A risen Jesus who bears the wounds of trauma returns to his friends. He approaches in peace. Three times, and we know the symbolism of three—a completeness, sufficiency— three times Jesus envelops community in peace.

He validates a traumatized Thomas, and this disciple’s needs for surviving. Thomas indicated a need to process the reality of these new developments through physical touch. If Thomas can access a sense of safety, a reconnection, and it requires embodied methods to re-establish trust, well, Jesus came back to do that. In the aftermath of trauma, when resurrection is abstract and absurd, Jesus shows up and abides. Sometimes, peculiarly enough, the vine finds and reattaches itself to the fallen branches.

Have you believed because you have seen me? Blessed are those who have not seen and yet have come to believe.

Jesus also leaves the door open for others who may heal and receive the presence of God in different ways, without touch.

When the bottom dropped out, Jesus still abides. In the vacuum of locked doors. Jesus reminds the disciples of who they were, a sent community, a called community, and a sent and called community with power.

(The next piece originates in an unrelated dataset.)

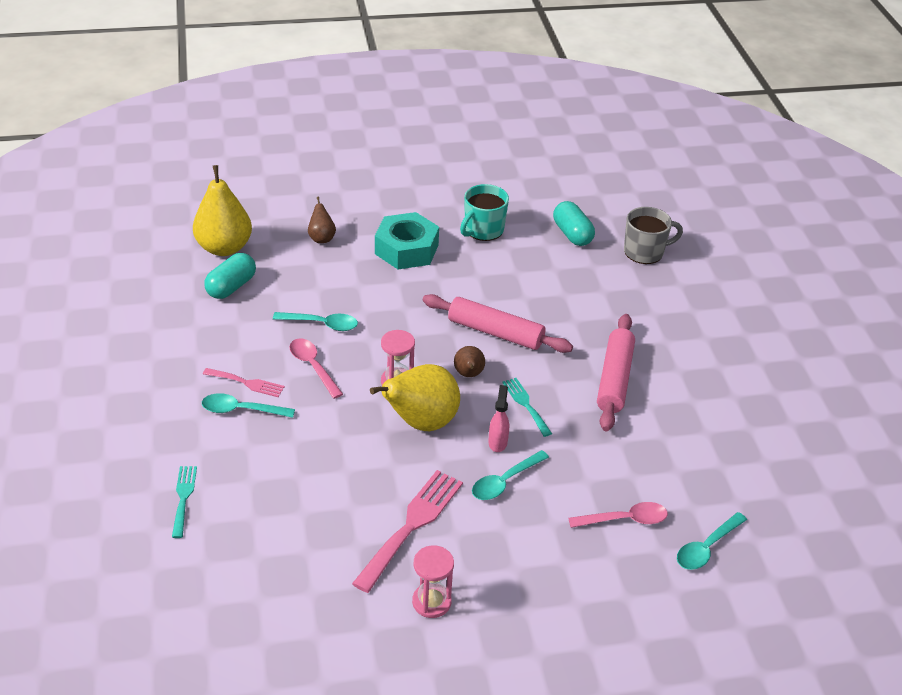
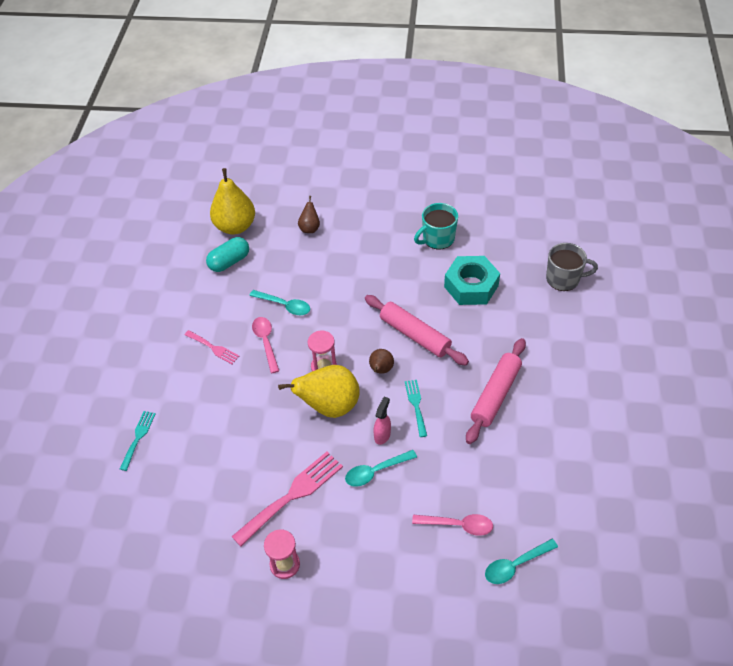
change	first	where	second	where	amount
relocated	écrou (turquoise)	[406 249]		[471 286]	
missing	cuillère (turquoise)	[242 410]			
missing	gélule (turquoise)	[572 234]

This is different from a linear development, a linear process of healing. May we focus on the fits and starts, the returning, and the returning, the patient, steady, peaceful, returning of Jesus, going from one devastated disciple to another. Like a shepherd looking for the one, Jesus greets Mary, Thomas, Peter, with a word, a touch, some food. Fits and starts, even when disciples are back where they started a week later, back behind locked doors, no questions asked, just peace. Just abiding. Just presence.

In the dread of dawn, the paralyzing evenings, the sweat of daily labor, no matter when, Jesus the vine, the shepherd, the firstborn of this strange beginning, wounds still marking his body, haunts places of death. He comes with breath. A new breath, yet another breath, and yet again a breath, for you and for me.